3. yıl psikoloji hocasıyla hararetli tartışmalar yaptığım ve bolca şiir derecesi aldığım... ve 3. yılın son dönemini uykuyla geçirdiğim, hayatımın tuhaf bi dönemiydi...
-İstediğimiz sorudan başlayabilir miyiz? -Hocam kanaat notu kullanacak mısınız? -Deneyler,yazılılar, sözlü sınavlar, soğuk veya yağmurlu havalarda spor salonunda kasanın üzerinden takla atmak. -Beden Eğitimi öğretmeneine bedenci demek, Resim öğretmenine resimci demek. -Tebeşir veya markerların tahtada cıyyk cıyyk diye çıkardığı sesler. -Disiplin kurulu. -Sıralara aşık olduğu kişinin adını yazmak. -Öğretmenlerin taklidini yapmak. -Konuşanların adınının tahtaya yazılması.- -Yanlarına konuşmanın miktarına göre çarpı konulması. -Dersin boş geçeceğini öğrenip sevinmek, amaa işgüzar başka bir öğretmenin sınıfa göz kulak olma amacı ile gelmesiyle hayal kırıklığına uğramak. -Öğretmenlere aşık olmak, sırf onun dersinde rezil olmamak için o derse ağırlık verip yüksek notlar almak. -
çektiğim ilk kopya...... fizik yazılındayız..hocam robot tahsin..herkesin ikili oturduğu sıralarda biz üç kişiyiz..ayrılmazlar yani..ve her yazılı birimiz tek oturan bir arkadaşın yanına geçiyoruz..veee sorular dağıtılıyor..yanımdaki de babam kopya çekiyor..ee ben dururmuyum..istedim bir soru verdi..biraz yazdım ama sonrasını okuyamadım..sanki bizden başkası yok gibi arkadaşa okutuyorum ki ikimizin arasından bir el uzandı kopyayı aldı ve hiç birşey olmamış gibi devam et işareti verildi hoca tarafından.. yazıyorum ama ne yazdığımı biliyormuyum derken ders bitti kağıtlar toplandı..ben sonucu biliyorum ya...derken sonuçlar okunuyor.o zaman notlar 10 üzerinden değerlendirilirdi..ve ben o yazılıdan sekiz aldım arkadaş sıfır aldı... itirazlar falan derken hoca'oğlum alana değil verene bakacaksın' dedi..
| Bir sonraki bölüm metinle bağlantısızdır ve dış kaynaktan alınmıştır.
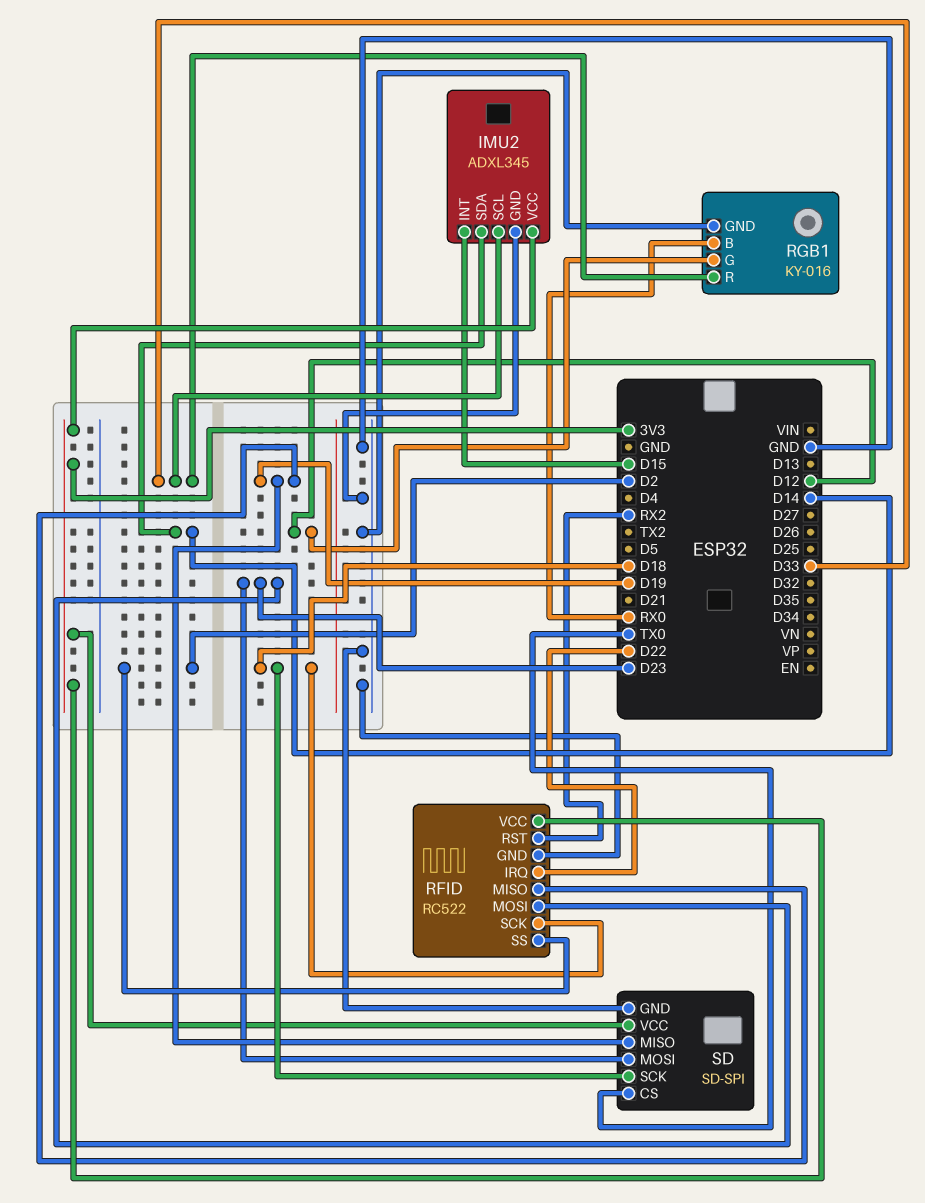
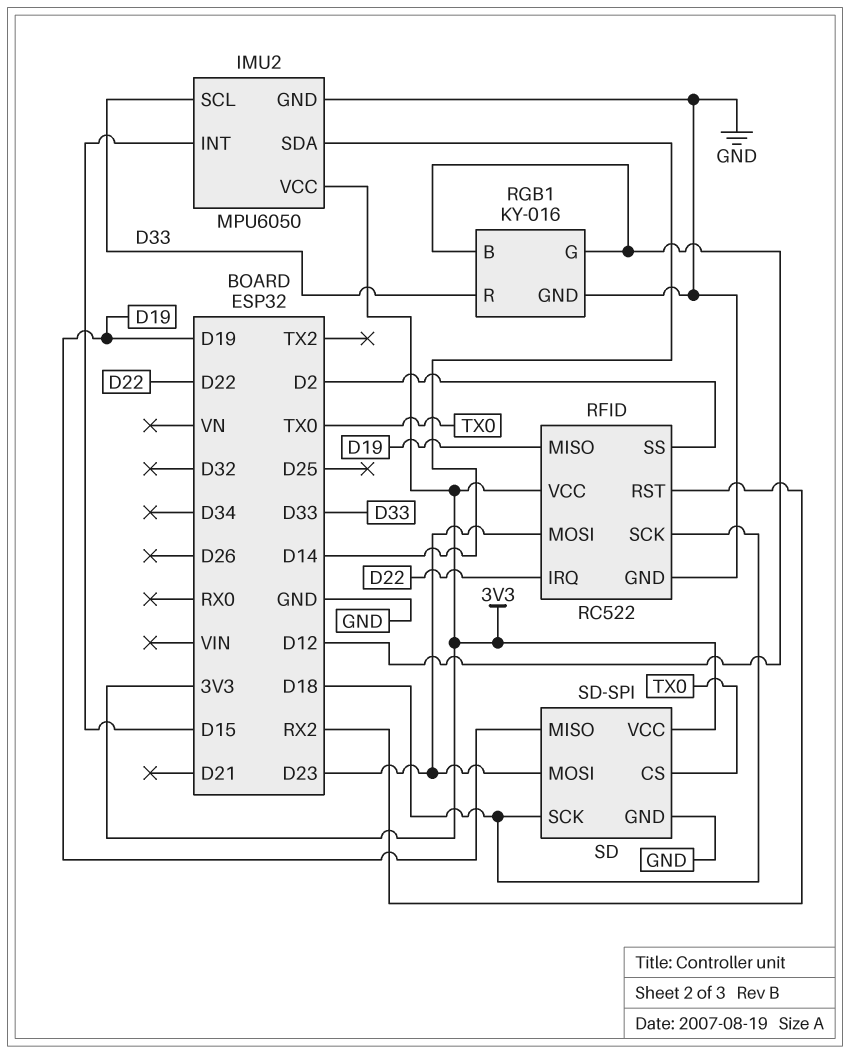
IMU2: ADXL345 -> MPU6050
RGB1 pin B: RX0 -> D12

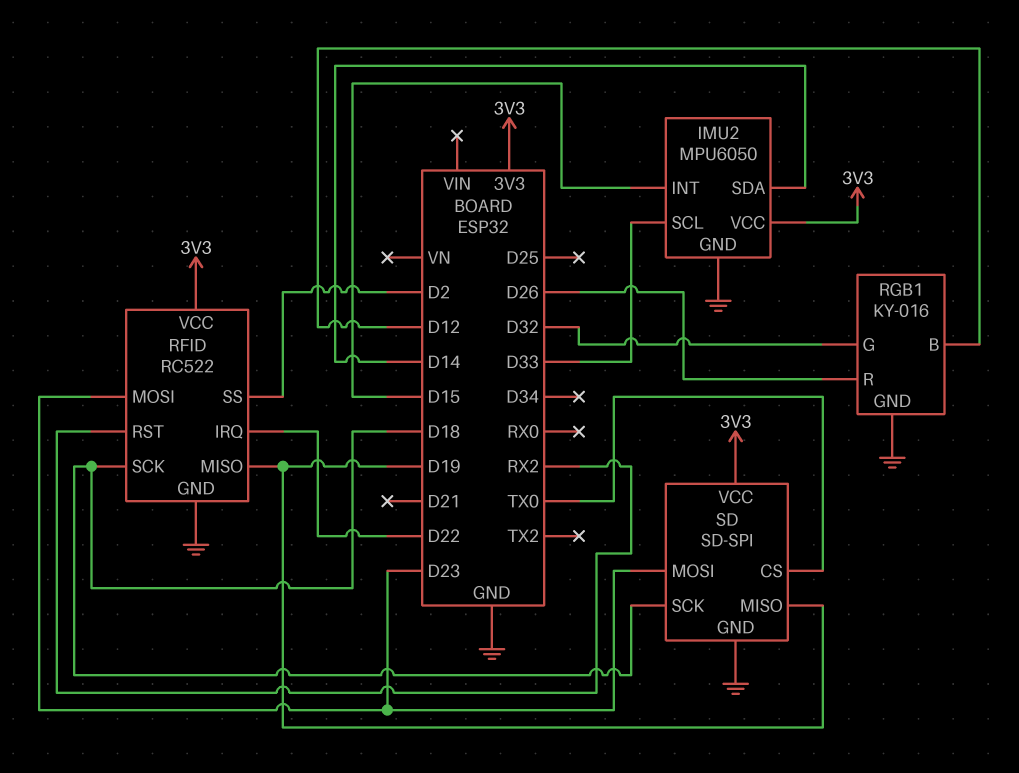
RGB1 pin G: D12 -> D32
RGB1 pin R: D33 -> D26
çektiğim ilk kopya...... fizik yazılındayız..hocam robot tahsin..herkesin ikili oturduğu sıralarda biz üç kişiyiz..ayrılmazlar yani..ve her yazılı birimiz tek oturan bir arkadaşın yanına geçiyoruz..veee sorular dağıtılıyor..yanımdaki de babam kopya çekiyor..ee ben dururmuyum..istedim bir soru verdi..biraz yazdım ama sonrasını okuyamadım..sanki bizden başkası yok gibi arkadaşa okutuyorum ki ikimizin arasından bir el uzandı kopyayı aldı ve hiç birşey olmamış gibi devam et işareti verildi hoca tarafından.. yazıyorum ama ne yazdığımı biliyormuyum derken ders bitti kağıtlar toplandı..ben sonucu biliyorum ya...derken sonuçlar okunuyor.o zaman notlar 10 üzerinden değerlendirilirdi..ve ben o yazılıdan sekiz aldım arkadaş sıfır aldı... itirazlar falan derken hoca''oğlum alana değil verene bakacaksın'' dedi..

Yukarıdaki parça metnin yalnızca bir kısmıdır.